Define best possible effort. How much time do you think should I spend
on this?
>>> - Two-dimensional array of function pointers. This explanation makes
>>> no sense to me, even as supplemented by Andreas's reply to Iain
>>> Hanson this morning. It's common for a composite component to make
>>> use of several components implemented in different TUs. For
>>> instance, the composite commonent may "know about" the other
>>> components by derivation, by containment, typelists, etc. When it
>>> needs to assemble the array of pointers, it can simply ask each of
>>> them for their contribution.
>>
>> No, in a nutshell it cannot because it doesn't know how many or what
>> components exist.
>
> I'm not talking about the proposed library here.
Neither do I, I'm talking about any library satisfying the 9
requirements.
> I accept that it's
> not possible in your implementation.
Noted.
>> Of course, there must be links between the
>> components
>> but C++ does not allow you to follow these links in a useful way and
>> there is no way to force the components in the TUs to register
>> themselves. The only way you can guarantee the registration is by
>> requiring the programmer to register all the parts explicitly, which
>> is contrary to the scalability requirements.
>
> You frequently mention "manually registering" components. It would be
> helpful if you would explain what you mean by this. For example, a
> speciailization of std::pair has two components, first_type and
> second_type. When I write
>
> typedef std::pair<int, float> pair_type;
>
> does this count as "manually registering" the components of
> pair_type, since I have to know what they are and write them down?
I'm inclined to answer yes but I'm not sure whether this example isn't
too far from what we're currently discussing.
> Lots of C++ libraries allow users to construct composite components
> out of components defined in different TUs.
I think it is worth noting that "usual" C++ components consist of a
declaration and a definition. In the example above, if int and float
were user-defined types (classes), you'd need to include their header
files. In the context of this discussion this does *not* count as
multiple TUs. That's because I don't see how such a separation is
useful/feasible for states (as always: suggestions are welcome), i.e.

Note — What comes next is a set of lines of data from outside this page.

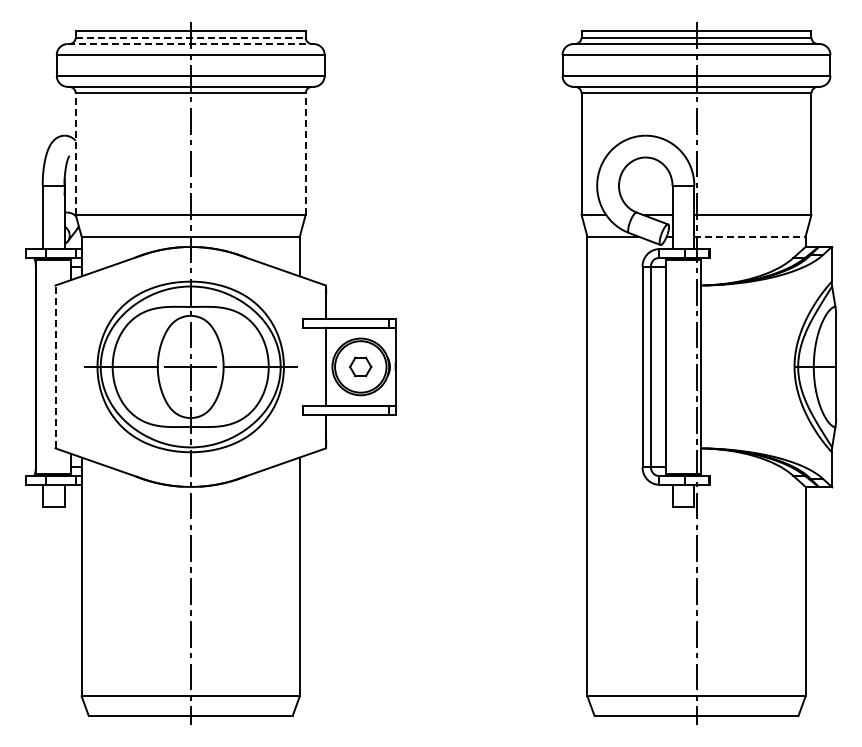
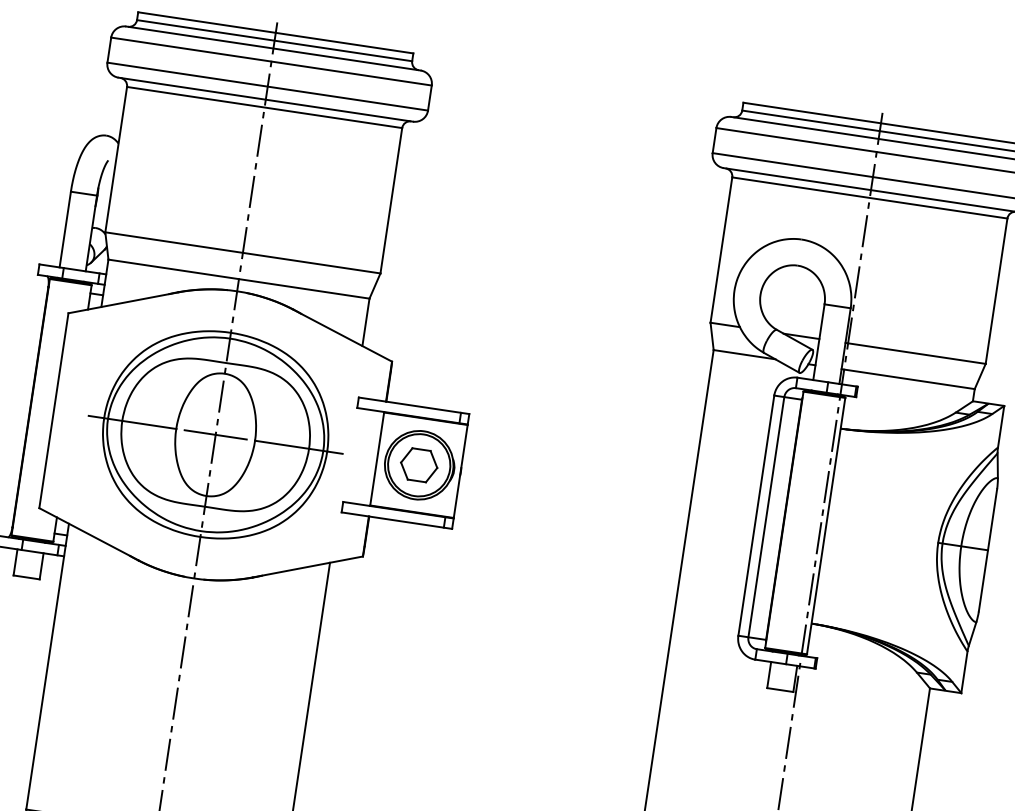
line: (190, 37) -> (274, 40), dashed -> solid
line: (191, 44) -> (274, 49), dashed -> solid
line: (75, 154) -> (115, 160), dashed -> solid
line: (305, 154) -> (391, 201), dashed -> solid
line: (749, 236) -> (907, 378), dashed -> solid
line: (55, 366) -> (53, 410), dashed -> solid
part: (360, 366) -> (418, 464), size x1.43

state declaration and definition are more or less ineviatbly in one
place.
> I'm not trying to be
> stubborn; I really don't understand why FSM is special in this regard.
See above.
>> Looking at the code above we notice several things:
>>
>> 1. Visibility: In the proposed FSM lib, an outer state "knows" only
>> its inner initial state (which can be an incomplete type) but none
>> of its other inner states (Active does not know that Running exists,
>> neither
>> does StopWatch). An inner state knows all its outer states. Now, that
>> it is done this way and not the other way round (outer states know
>> all their inner states but inner states don't know their outer
>> states) is
>> not a coincidence for the simple reason that the other way wouldn't
>> leave any room for parts in multiple TUs. I also think this is pretty
>> much the only sensible way how you can spread an FSM over multiple
>> TUs. I can't prove this (for me this is just obvious).
>
> Here you've come quite close to saying: "The requirements are X; I
> tried hard to satisfy X ...but I couldn't; therefore, it can't be
> done."
Define "quite close". I'm saying that *I* don't see other ways (you're
welcome to show such a way). I'm am *not* saying that it can't be done.

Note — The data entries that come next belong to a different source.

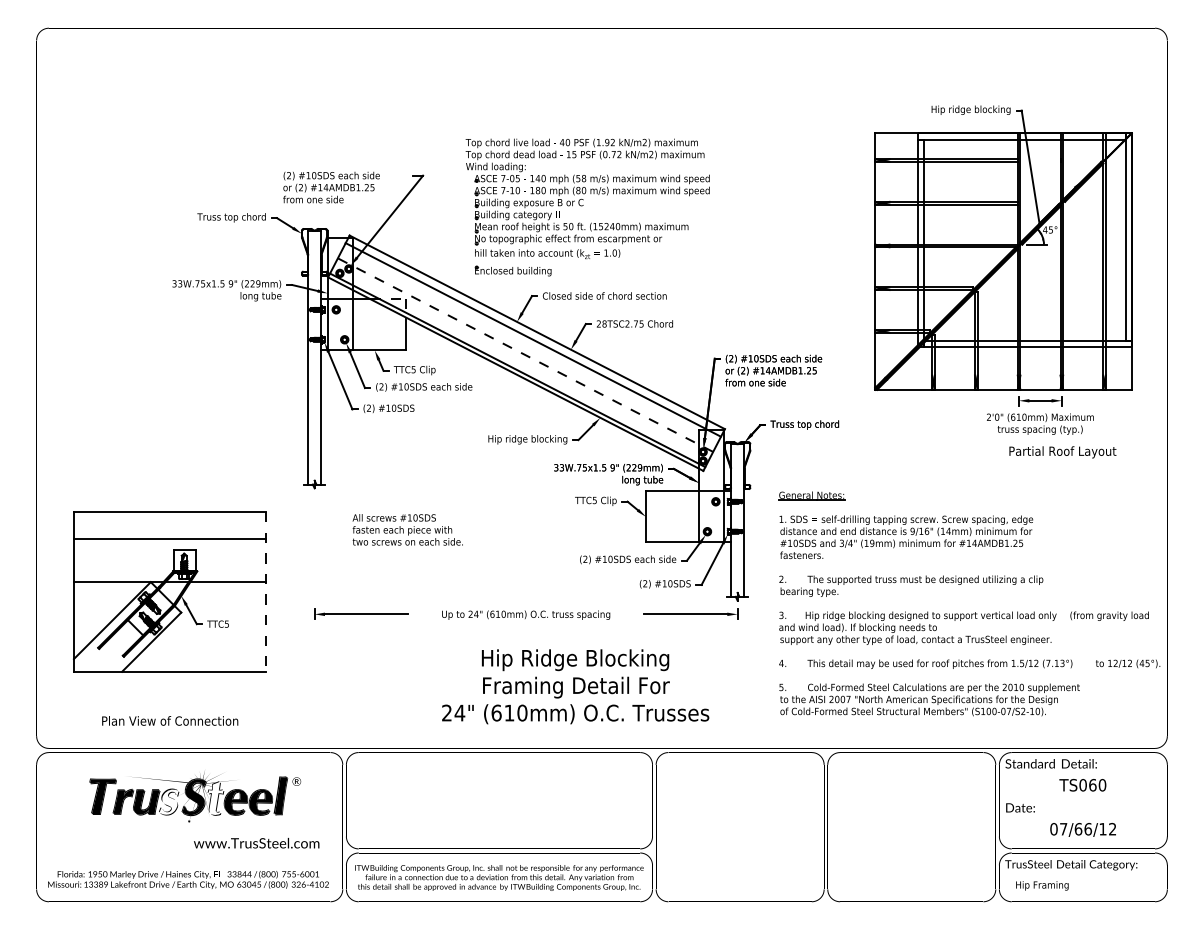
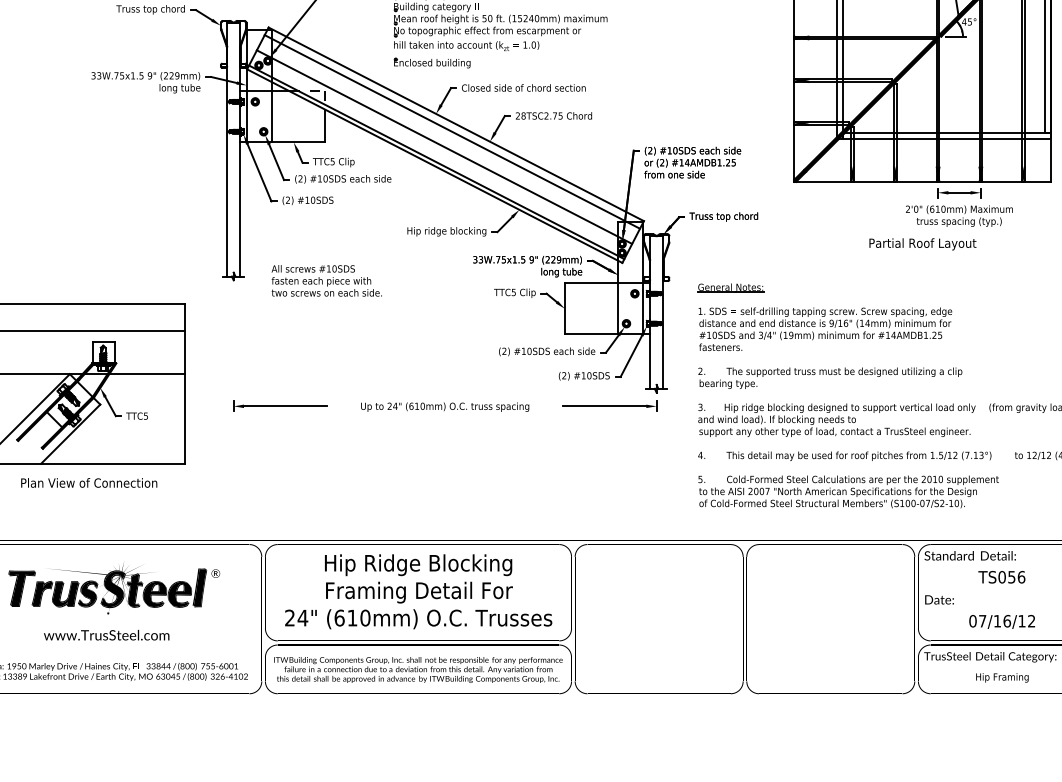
line: (525, 354) -> (444, 146), dashed -> solid
text: (1062, 452) -> (922, 244), moved
text: (407, 529) -> (326, 280), moved
line: (266, 592) -> (185, 384), dashed -> solid
text: (575, 686) -> (418, 591), moved
text: (170, 720) -> (89, 482), moved
text: (1097, 785) -> (1016, 577), TS060 -> TS056
fill: (215, 797) -> (134, 589), added
fill: (168, 801) -> (87, 593), added
text: (1078, 828) -> (997, 620), 07/66/12 -> 07/16/12
text: (256, 843) -> (106, 635), moved
text: (1042, 885) -> (1002, 677), moved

As mentioned above, I don't think such word games are very productive. I
won't argue any longer about this.
>> So, if you have any
>> objections be sure to attach a proposal on how you would select the
>> visibility to enable spreading over multiple TUs.
>
> Please -- I acknowledged at the beginning of my review that I hadn't
> had time to thoroughly examine the implementation and suggest
> improvements.
The visibility discussion is purely about the interface, it has nothing
to do with the implementation.
> But I do have a little experience in C++, and I wanted
> to point out what I saw as gaps in your rationale.
That's fine with me.
>> 2. Connections: The proposed FSM lib connects the parts at link time,
>> through a call to the react function. This works fine but does leave
>> you
>> with the "problem" that there is no way to have a global view at your
>> FSM, *not* *even* *at* *runtime*. When the FSM still resides inside
>> Stopped you don't have *any* way of knowing that Running even exists.

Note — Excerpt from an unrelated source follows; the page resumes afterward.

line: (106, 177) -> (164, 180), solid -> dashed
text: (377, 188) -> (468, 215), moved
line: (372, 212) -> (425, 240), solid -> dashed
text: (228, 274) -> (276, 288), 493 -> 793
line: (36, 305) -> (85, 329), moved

>> Likewise, when the transition to Running has been made, you cannot
>> possibly know whether there are other states because Running might
>> itself define similar custom_reactions that lead you to other states
>> when the reactions are triggered. Note that the custom reaction
>> cannot possibly have any knowledge about the target state as you
>> then can no longer hide Running in a separate TU.
>
> Here you're just describing your particular implementation.
Yes.
>> Now, let us consider other possibilities how Running could be
>> connected
>> to Stopped (I'm neither assuming a particular lib interface nor a
>> particular lib implementation, the only thing that I assume is that
>> we have an FSM employing a hypothetical lib with the same states
>> Active, Stopped, Running spread over the TUs Running.cpp and
>> Main.cpp):
>
> Good, now you're going to consider alternatives.
It seems you haven't noticed that I did that in the Visibility
discussion too.
>> a) At compile time only: I don't see how that could work: Running.cpp
>> does not have any knowledge about Main.cpp and vice versa.
>
> As far as I'm concerned, you've just dismissed this out of hand
> because you can't see how to do it.
NO, I haven't dismissed that possiblity I've just stated a fact, namely
that *I* don't see how it could work. This also falls into the word
games category and I won't argue any more about this.
> Possibly the joints between parts of machines defined in separate TUs
> must be weaker (i.e., less known at compile time) than the
> connections between collections of states implemented in a single TU.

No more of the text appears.